I am, officially, a dad. Sure, some of you probably thought that that was evident based on the fact that I sired offspring. Well, there’s more to being a dad than fast swimming sperm.
About two weeks ago now, Linnaea managed to get herself infested by a virus, probably while at the store with Mater. She ran a fever for the first couple of days, but that may have been on account of her top molars cutting through the rest of the way. In general she was real snotty and congested. Poor kid had a real tough time sleeping for a few nights (and consequently, so did Mater and I).
Needless to say, Linnaea’s appetite was pretty scarce during this time. We were pleased to get anything – food or drink – into her. One night, Mater and I ordered pizza. As I sat down to eat, Linnaea wanted to be held. Spying my slice of cheesy Hawaiian goodness, she decided she wanted some too. So I fed her little pieces of cheesy crust and pineapple. And then she accidentally got a little piece of ham.
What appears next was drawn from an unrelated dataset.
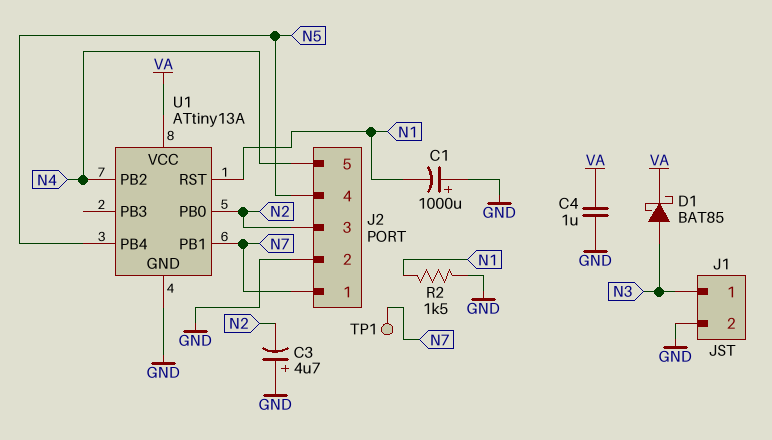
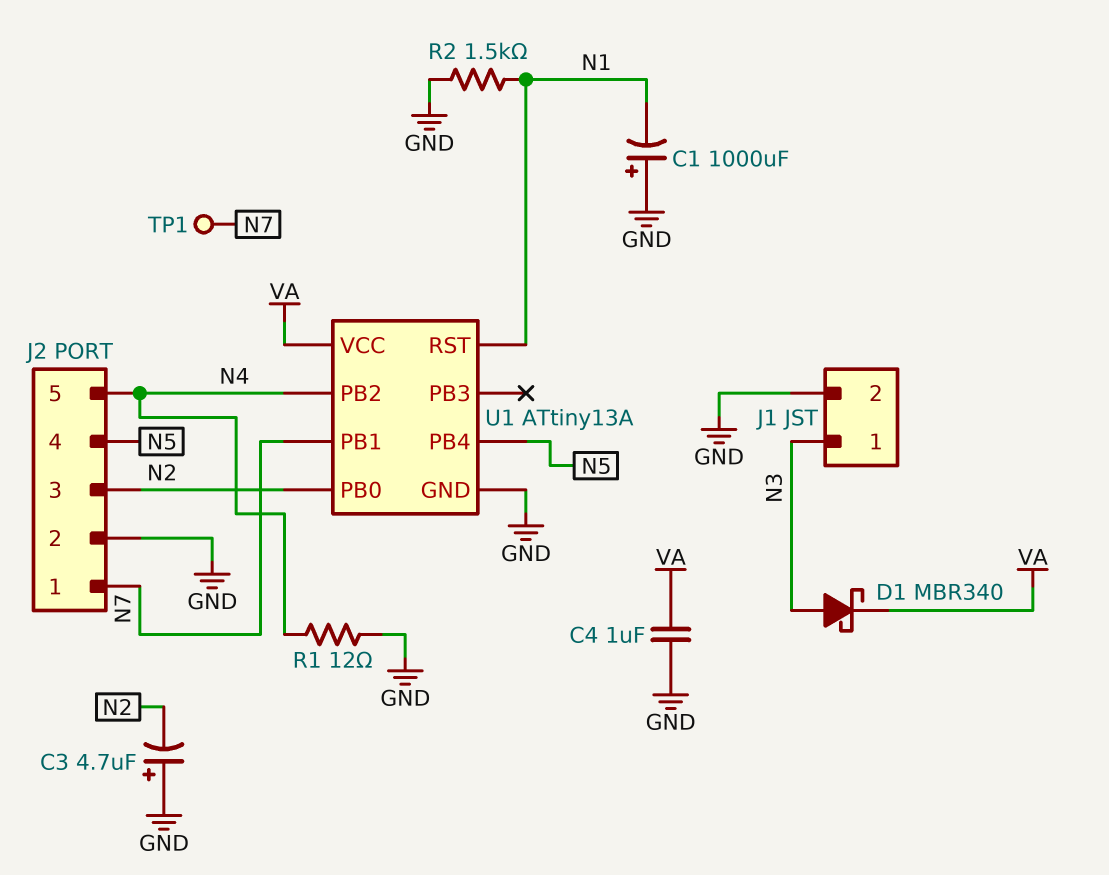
D1: schottky BAT85 (A N3, K VA) -> schottky MBR340 (A N3, K VA)
R1: none -> 12 (GND, N4)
Ham is hard to chew if you are only used to chewing with your incisors. Inevitably, Linnaea gagged on the ham, unable to swallow it due to improper mastication. Now, to fully set the stage, we were eating dinner in front of the tv and our newly installed cable. We might even have been watching Myth Busters. So, I’m sitting on the couch, Linnaea on my lap, in the middle of eating pizza, and Linnaea starts to vomit. I calmly held out my cupped hand, and received into it the discarded contents of her stomach. Like any good, official father would do.
Linnaea was upset, naturally. But after we calmed her down, wiped off her face, and I washed my hands, we sat back down and finished dinner. I think she ate almost a whole piece of pizza.